Aber auch an der Regierungszeit Bill Clintons zwischen 1992 und 2000 übte Obama scharfe Kritik. Die Deregulierungen der 90er Jahre wären oft auf Druck von Lobbyisten zustande gekommen und hätten zu Unternehmens-Skandalen um Firmen wie Enron und Worldcom geführt.

Die Liberalisierung der Finanzmärkte sei unter Clinton "von einer legalen, aber korrupten Abmachung unterstützt worden, bei der Wahlkampf-Gelder viel zu oft die Politik geprägt und die staatliche Aufsicht verwässert" hätten. Das hätte zu "verheerenden Verwerfungen" der amerikanischen Wirtschaft geführt.

Ohne den Namen Clinton in seiner New Yorker Rede auch nur ein einziges Mal zu erwähnen, verdammte Obama damit die Wirtschaftspolitik des ehemaligen Amtsinhabers Clinton. Dabei hatte vor 15 Jahren auch Clinton im Wahlkampf gegen George Bush senior auf seine Wirtschaftskompetenz gesetzt und die Wahlen von 1993 mit dem Slogan "It's the economy, stupid!" gewonnen.

Viele Amerikaner haben Bill Clintons Amtszeit als eine Zeit des wirtschaftlichen Aufschwungs in Erinnerung.
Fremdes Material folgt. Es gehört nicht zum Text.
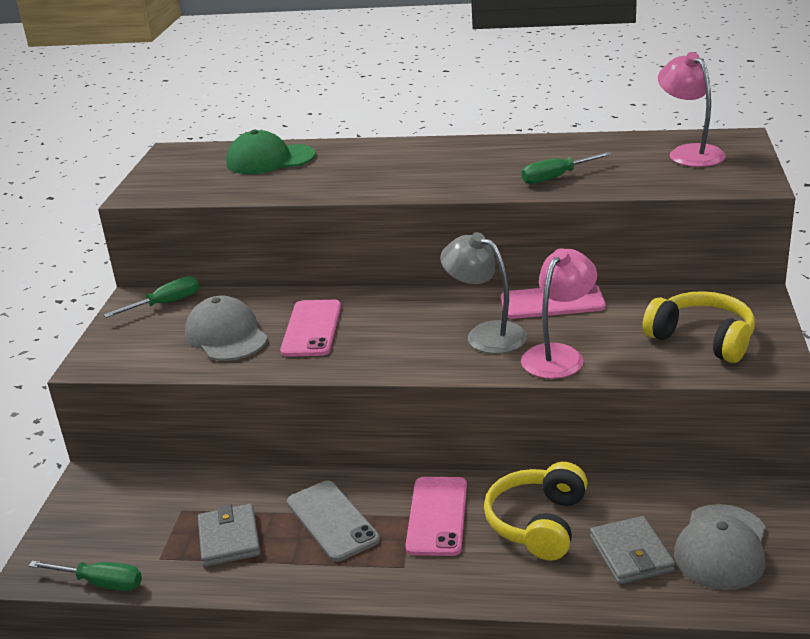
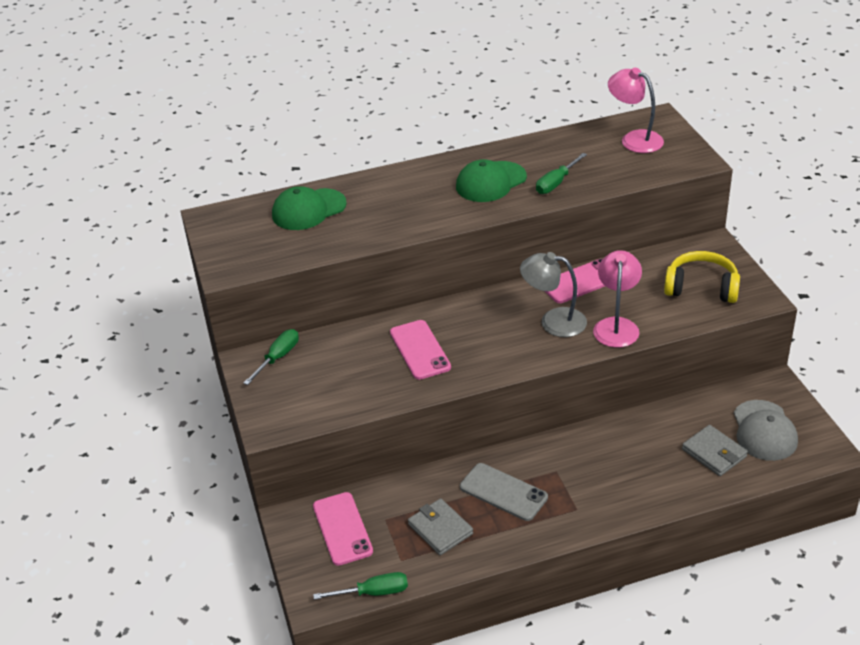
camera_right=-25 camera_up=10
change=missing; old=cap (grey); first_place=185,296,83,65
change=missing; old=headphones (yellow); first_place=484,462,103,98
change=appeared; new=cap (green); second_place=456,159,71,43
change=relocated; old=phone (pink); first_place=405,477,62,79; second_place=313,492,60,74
Von diesem Glanz versucht auch die ehemalige First Lady Hillary Clinton zu profitieren und sich als ökonomisch gewandter und besser vorbereitet als Obama zu präsentieren.

Doch der Senator aus Illinois wirft auch seiner Konkurrentin eine allzu große Nähe zu Vertretern von Einzelinteressen vor. "Die Zukunft darf nicht den Lobbyisten mit den besten Beziehungen und mit den größten Beiträgen zur Wahlkampf-Finanzierung gehören", wütete Obama.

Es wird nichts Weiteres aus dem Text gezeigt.